4.7 Materiaal

Identificatie

Ieder object heeft een eigenschapsrelatie met een materiaal. Weten van welk materiaal een object is gemaakt, zorgt ervoor dat er gecontroleerd kan worden of het voldoet aan de gestelde (esthetisch, fysische en onderhouds-) eisen. Het kunnen identificeren van materiaal is ook belangrijk voor onder andere visualisatie, materialenpaspoort en inkoop.

Losse materialen

In IFC zijn losse materialen gekoppeld aan het element.
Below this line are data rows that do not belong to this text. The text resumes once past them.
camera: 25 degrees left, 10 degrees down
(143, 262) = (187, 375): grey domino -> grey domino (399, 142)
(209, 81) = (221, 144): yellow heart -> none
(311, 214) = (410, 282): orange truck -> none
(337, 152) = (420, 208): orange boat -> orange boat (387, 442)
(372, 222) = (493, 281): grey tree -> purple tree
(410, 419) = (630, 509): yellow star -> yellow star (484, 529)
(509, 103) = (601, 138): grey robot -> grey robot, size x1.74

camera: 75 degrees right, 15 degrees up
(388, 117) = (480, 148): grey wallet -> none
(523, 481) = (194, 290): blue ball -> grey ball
Wanneer dit niet het geval is, kun je het dominante materiaal kiezen. Denk aan een translucente kunststofafdekkap of het witte aluminium van een luchtbehandelingskap.
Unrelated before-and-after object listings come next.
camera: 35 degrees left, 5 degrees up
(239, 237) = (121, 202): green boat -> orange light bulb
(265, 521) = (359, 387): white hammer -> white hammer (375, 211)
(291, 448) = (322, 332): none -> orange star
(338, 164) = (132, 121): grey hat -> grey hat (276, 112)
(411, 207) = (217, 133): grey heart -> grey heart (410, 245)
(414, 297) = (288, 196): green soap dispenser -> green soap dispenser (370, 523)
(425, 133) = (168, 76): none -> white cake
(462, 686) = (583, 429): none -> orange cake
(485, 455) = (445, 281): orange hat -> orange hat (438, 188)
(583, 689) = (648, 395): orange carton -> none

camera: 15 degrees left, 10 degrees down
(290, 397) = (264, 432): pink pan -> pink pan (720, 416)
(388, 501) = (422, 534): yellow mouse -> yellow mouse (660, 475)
Let extra goed op bij samengestelde objecten, zoals HSB-wanden of verlichtingsarmaturen: indien de losse onderdelen aparte materialen hebben, worden deze als zodanig geëxporteerd naar IfcMaterial.

Naamopbouw

Kwaliteits- en prestatie-eisen worden bij voorkeur niet opgenomen in het materiaal; dit zijn separate eigenschappen die toegepast worden op het element. Bijvoorbeeld: een wand, die een 60 minuten WBDBO-eis heeft, kan in eerste instantie kalkzandsteen zijn en tijdens het proces worden aangepast in beton. De WBDBO-eis van 60 minuten blijft van toepassing op dit ene exemplaar van de wand. Het is nu mogelijk om dit te veranderen door het wandtype aan te passen of alleen het materiaal.
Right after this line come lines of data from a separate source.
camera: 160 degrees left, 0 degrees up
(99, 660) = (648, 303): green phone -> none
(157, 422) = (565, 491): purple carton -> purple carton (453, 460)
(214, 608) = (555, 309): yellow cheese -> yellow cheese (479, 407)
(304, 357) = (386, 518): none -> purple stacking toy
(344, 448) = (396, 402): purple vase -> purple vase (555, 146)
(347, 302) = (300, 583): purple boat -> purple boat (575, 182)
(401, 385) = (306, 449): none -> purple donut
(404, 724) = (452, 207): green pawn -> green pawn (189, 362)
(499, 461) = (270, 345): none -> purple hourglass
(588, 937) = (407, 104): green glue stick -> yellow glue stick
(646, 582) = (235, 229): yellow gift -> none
Elementencoderingen (zoals NL-SfB Tabel 1) worden niet opgenomen in het materiaal. Op deze manier kan een materiaal zoals hout toegepast worden in een binnenwandopening, maar ook in een buitenwandafwerking of hoofddraagconstructie.

Voorkom dubbele informatie

Fabrikant en leverancier worden ieder op een andere plaats ingevuld, zodat ze kunnen worden geëxporteerd naar PsetManufacturerTypeInformation – Manufacturer. Een veel toegepaste uitzondering hierop is kleur: binnen het IFC-schema zijn er geen eigenschappen beschikbaar waarmee kleur en afwerking worden aangegeven. Daarnaast worden materialen binnen de aspectmodellen vaak gebruikt om het bouwwerk te visualiseren. In het algemeen adviseren wij: houd het zo eenvoudig en uniform mogelijk en houd rekening met sortering.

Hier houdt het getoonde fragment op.